The Segment Descriptor is divided into the following fields:

1. Segment Base Address (32 bits)
 It tells the CPU the starting address of the segment.
 Memory in 80386 can go up to 4 GB (2³² bytes).
 The base address is split across 3 parts inside the descriptor (low, middle, high).
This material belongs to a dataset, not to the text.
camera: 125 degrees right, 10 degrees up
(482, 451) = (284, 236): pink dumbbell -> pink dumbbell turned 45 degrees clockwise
2. Segment Limit (20 bits)
 Tells the size of the segment.
 20 bits are used, which means the maximum limit could be:
o 1 MB if measured in bytes (G = 0),
o 4 GB if measured in 4 KB blocks (G = 1).
3. Granularity Bit (G)
 Decides how the Segment Limit is counted:
o G = 0 ➔ Limit is in bytes.
o G = 1 ➔ Limit is in 4 KB units.
🔹 Example:
 Limit = 0xFFFFF and G = 1 → Segment size ≈ 4 GB
 Limit = 0xFFFFF and G = 0 → Segment size ≈ 1 MB
4. O (Reserved Bit)
 Reserved by Intel.
 Must be 0 for compatibility.
 CPU ignores it; users/programmers cannot use it.
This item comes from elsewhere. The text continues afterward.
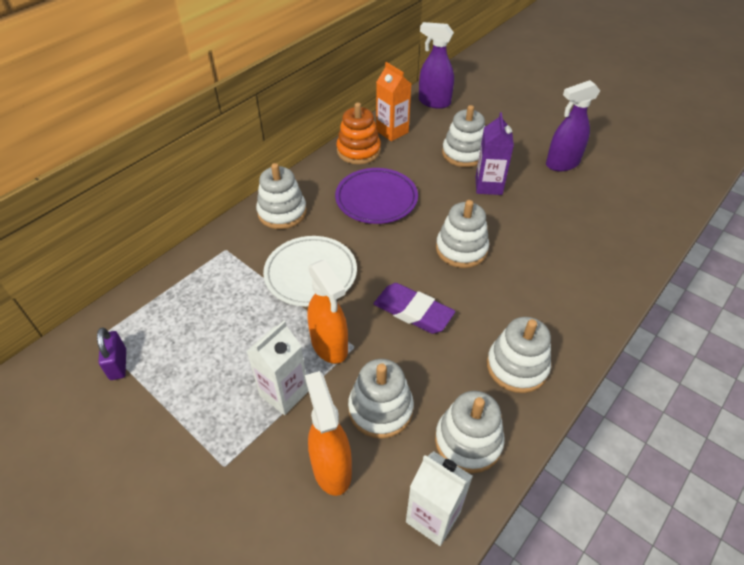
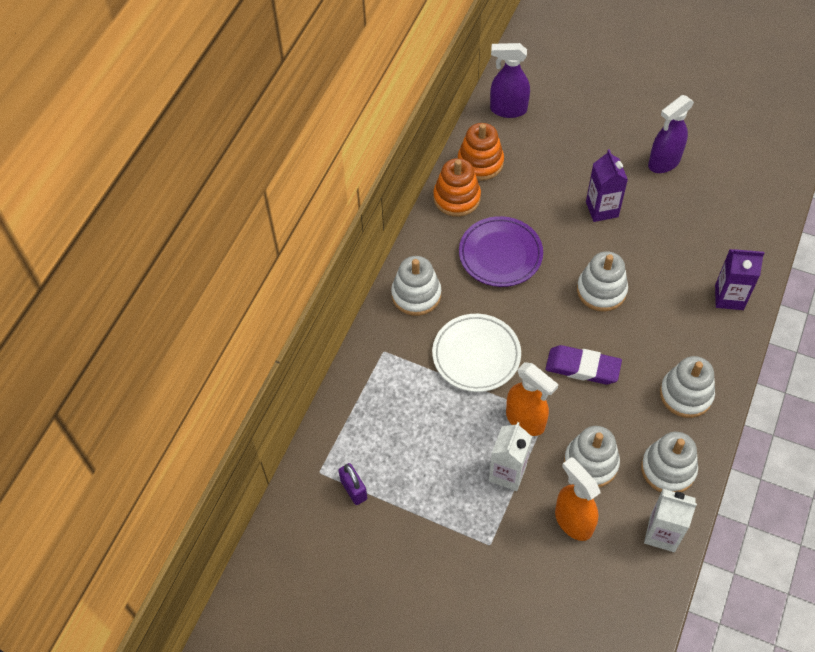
camera: 15 degrees left, 10 degrees up
(392, 131) = (480, 162): orange carton -> orange stacking toy
(464, 153) = (564, 174): white stacking toy -> none
(595, 286) = (729, 297): none -> purple carton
5. U/AVL (User Available Bit)
 Optional for user programs or operating systems.
 CPU ignores this bit.
 Can be used for any purpose you want.
6. P (Present Bit)
 P = 1 ➔ The segment is in memory and ready to use.
 P = 0 ➔ Segment is not present, and if accessed, a "Segment Not Present" exception
occurs.
7. DPL (Descriptor Privilege Level)
 2 bits wide.
 Defines who can access the segment:
o DPL = 0 ➔ Highest privilege (Kernel)
o DPL = 3 ➔ Lowest privilege (User mode)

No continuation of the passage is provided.